Shakespeare expressed his philosophy through his characters in his plays. His philosophy seems to have been cynical and pessimistic. He seems to have been an agnostic, although it would have been unwise for him to express agnostic or atheistic ideas at a time when the church was very powerful and vindictive. He has been called an early existentialist.

Some of his famous soliloquys can be studied for the purpose of deducing Shakespeare's personal philosophy. At least two such soliloquys are to be found in Hamlet. One is Prince Hamlet's famous soliloquy beginning with "To be or not to be: that is the question." (Act 3, Scene 1) Another more worldly one is Polonius's advice to his son Laertes in Act 1, Scene 3, which contains such practical advice as "Neither a borrow nor a lender be" and "Beware of entrance to a quarrel" and ends with the best possible advice that any person could give to another: "This above all: to thine own self be true."

Shakespeare must have been a practical, realistic man as well as a poet and a philosopher. He managed to earn a lot of money during his time as a playwright and theater owner in London, and he retired in comfort in his old age.

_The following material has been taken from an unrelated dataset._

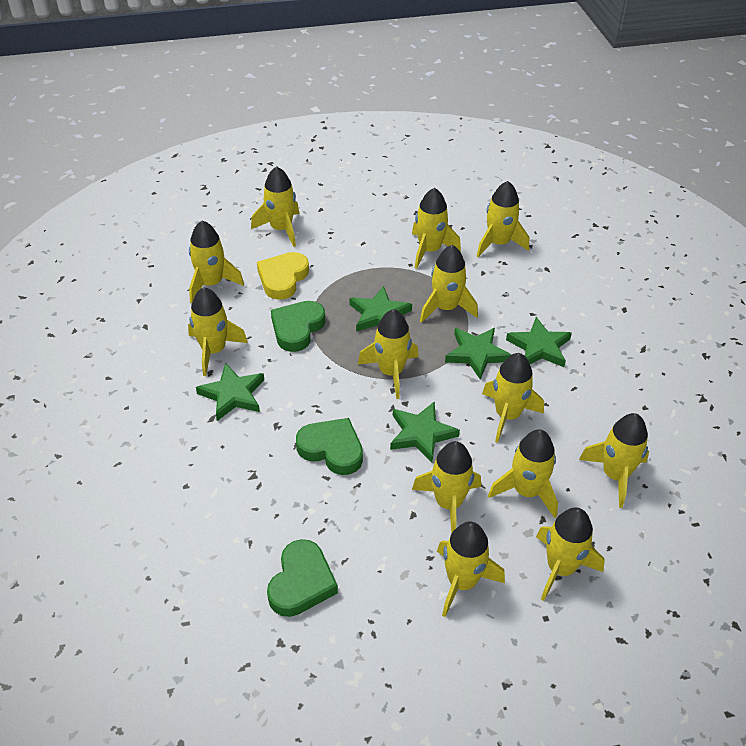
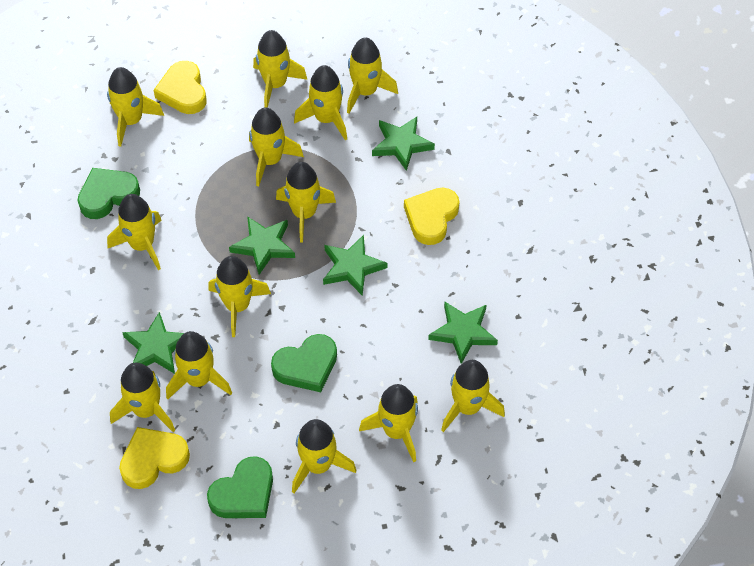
yellow heart: 1 -> 3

One of his most pessimistic speeches is given by the Duke in Measure for Measure:

Duke.  Be absolute for death.  Either death or life

Shall thereby be the sweeter.  Reason thus with life:

If I do lose thee, I do lose a thing

That none but fools would keep.  A breath thou art,

Servile to all the skyey influences,

That dost this habitation, where thou keep'st,

Hourly afflict.  Merely, thou art Death's fool,

For him thou labor'st by thy flight to shun,

And yet run'st toward him still.  Thou art not noble,

For all th' accommodations that thou bear'st

Are nurs'd by baseness.  Thou're by no means valiant,

For thou dost fear the soft and tender fork

Of a poor worm.  Thy best of rest is sleep,

And that thou oft provok'st; yet grossly fear'st

Thy death, which is no more.  Thou art not thyself,

For thou exists on many a thousand grains

That issue out of dust.  Happy thou art not;

For what thou hast not, still thou striv'st to get,

And what thou hast, forget'st.  Thou art not certain,

For thy complexion shifts to strange effects,

After the moon.  If thou art rich, thou'rt poor;

For, like an ass whose back with ingots bows,

Thou bear'st thy heavy riches but a journey,

And Death unloads thee.  Friend hast thou none,

For thine own bowels, which do call thee sire,

The mere effusion of thy proper loins,

Do curse the gout, serpigo, and the rheum,

For ending thee no sooner.  Thou hast nor youth nor                                     age,

But, as it were, an after-dinner's sleep,

Dreaming on both; for all thy blessed youth

Becomes as aged, and doth beg the alms

Of palsied Eld: and when thou art old and rich,

Thou hast neither heat, affection, limb, nor beauty,

To make thy riches pleasant.  What's yet in this

That bears the name of life?  Yet in this life

Lie hid moe thousand deaths; yet death we fear,

That makes these odds all even.

 (Measure for Measure, Act 3, Scene 1)

Many more examples of Shakespeare's philosophy can be found in his plays, notably Hamlet,Macbethand King Lear, as well as in some of his sonnets.